Methinks all here on Earth recognise that there is every chance of lead scientists for the Mars Exploration Program at NASA HQ sniffing organic compounds, as a former for their long shots.
The crying shame though is that they could surely do so much more, better, at home, rather than pratting about in an alien field they know absolutely nothing about.
I was surprised to find that post was completely comprehensible to me.
Then I spotted the 1 at the end of your name.
The cash value of NASA's budget is huge.
But it's size as a *percentage* of the US federal budget is *tiny*. At the peak of Apollo this reference
http://en.wikipedia.org/wiki/Budget_of_NASA
shows the peak year was 1966 at a whopping 4.41% of the *whole* US federal budget.
The last *listed* year it (2008) it was 0.6%.. That's 6/10's of *one* percent.
So dumping NASA would release a whole 0.6% of the US federal budget (don't think it'll go back to voters.

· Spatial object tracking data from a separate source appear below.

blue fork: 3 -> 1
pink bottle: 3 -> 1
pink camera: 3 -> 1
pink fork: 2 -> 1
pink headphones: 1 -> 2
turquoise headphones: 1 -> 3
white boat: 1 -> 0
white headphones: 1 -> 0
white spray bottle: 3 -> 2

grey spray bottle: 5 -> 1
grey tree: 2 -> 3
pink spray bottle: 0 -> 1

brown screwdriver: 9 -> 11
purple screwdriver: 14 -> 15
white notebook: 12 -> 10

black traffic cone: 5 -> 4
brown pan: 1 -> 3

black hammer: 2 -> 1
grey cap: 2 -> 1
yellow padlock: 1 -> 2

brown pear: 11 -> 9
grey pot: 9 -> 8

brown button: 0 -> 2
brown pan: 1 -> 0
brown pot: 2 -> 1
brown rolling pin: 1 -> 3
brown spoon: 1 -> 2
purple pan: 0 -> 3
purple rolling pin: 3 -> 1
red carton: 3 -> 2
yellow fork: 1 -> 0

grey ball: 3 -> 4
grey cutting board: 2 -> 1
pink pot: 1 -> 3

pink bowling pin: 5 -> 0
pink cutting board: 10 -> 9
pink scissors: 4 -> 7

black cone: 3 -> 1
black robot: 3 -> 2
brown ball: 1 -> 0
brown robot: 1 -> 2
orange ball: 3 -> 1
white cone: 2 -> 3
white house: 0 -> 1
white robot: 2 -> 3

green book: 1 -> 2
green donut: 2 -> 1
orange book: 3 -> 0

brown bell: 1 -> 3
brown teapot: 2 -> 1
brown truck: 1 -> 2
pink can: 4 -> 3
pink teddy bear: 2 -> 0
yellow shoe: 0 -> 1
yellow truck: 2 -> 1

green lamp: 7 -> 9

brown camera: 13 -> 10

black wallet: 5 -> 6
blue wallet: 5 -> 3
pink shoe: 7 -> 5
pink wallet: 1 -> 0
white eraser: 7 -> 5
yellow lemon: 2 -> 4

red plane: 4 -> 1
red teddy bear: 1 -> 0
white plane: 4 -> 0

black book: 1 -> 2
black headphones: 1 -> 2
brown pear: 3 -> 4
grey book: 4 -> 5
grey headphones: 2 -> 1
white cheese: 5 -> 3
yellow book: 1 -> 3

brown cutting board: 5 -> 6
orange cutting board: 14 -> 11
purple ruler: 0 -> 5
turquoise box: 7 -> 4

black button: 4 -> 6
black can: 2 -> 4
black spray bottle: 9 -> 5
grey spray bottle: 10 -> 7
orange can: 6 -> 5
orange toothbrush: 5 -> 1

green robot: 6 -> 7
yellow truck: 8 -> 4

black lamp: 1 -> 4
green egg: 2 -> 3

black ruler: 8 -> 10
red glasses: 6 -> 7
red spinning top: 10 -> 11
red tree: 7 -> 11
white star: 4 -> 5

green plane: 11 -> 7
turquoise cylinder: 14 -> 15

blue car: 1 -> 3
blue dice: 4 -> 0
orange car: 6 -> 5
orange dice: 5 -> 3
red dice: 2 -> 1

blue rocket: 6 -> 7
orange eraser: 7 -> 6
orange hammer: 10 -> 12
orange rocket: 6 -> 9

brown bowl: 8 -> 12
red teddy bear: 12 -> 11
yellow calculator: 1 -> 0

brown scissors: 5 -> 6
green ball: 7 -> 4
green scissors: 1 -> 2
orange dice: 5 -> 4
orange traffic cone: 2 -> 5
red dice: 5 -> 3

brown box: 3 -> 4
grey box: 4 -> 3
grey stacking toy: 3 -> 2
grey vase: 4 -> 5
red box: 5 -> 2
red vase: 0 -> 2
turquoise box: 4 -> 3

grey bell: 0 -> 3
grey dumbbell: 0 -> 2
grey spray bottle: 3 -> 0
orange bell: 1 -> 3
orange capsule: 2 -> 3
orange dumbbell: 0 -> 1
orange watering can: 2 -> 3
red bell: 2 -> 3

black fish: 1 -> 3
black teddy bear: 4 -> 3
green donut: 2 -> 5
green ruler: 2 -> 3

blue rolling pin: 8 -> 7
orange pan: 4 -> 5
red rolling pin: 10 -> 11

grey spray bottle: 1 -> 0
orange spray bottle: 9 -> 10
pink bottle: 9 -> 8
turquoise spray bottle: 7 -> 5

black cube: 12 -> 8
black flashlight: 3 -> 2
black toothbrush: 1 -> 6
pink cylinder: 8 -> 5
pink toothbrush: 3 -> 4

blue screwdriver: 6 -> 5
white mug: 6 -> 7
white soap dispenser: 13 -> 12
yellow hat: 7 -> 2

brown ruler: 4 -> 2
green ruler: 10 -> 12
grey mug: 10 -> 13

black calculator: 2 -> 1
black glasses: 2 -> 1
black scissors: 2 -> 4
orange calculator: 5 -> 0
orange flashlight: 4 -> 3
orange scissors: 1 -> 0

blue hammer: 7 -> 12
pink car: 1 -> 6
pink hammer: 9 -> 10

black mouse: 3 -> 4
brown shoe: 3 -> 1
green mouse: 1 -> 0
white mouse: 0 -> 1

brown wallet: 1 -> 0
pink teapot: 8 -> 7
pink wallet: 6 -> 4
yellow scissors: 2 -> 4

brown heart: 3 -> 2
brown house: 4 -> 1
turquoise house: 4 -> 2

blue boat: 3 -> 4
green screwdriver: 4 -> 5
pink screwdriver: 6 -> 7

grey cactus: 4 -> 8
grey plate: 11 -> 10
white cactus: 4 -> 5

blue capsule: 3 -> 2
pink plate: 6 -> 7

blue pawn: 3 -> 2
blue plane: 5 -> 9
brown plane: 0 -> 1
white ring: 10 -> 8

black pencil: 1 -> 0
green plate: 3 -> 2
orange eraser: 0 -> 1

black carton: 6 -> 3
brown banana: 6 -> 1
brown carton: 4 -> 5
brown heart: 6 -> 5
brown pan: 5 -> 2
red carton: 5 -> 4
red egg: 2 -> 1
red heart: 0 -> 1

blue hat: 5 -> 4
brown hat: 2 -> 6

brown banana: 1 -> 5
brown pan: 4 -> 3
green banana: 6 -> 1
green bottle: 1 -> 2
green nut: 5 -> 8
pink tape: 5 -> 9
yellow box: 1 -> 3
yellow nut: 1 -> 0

Governments can always find a use for "savings")
I've no idea what that's the equivalent of. Possibly enough to give every US solider in the field another meal a day (as if US soldiers were starved already)?
There *are* reasons for shutting down (or radically re-structuring) NASA
Funding a *massive* increase in health, social or defense spending (depending on your personal outlook) is *not* one of them.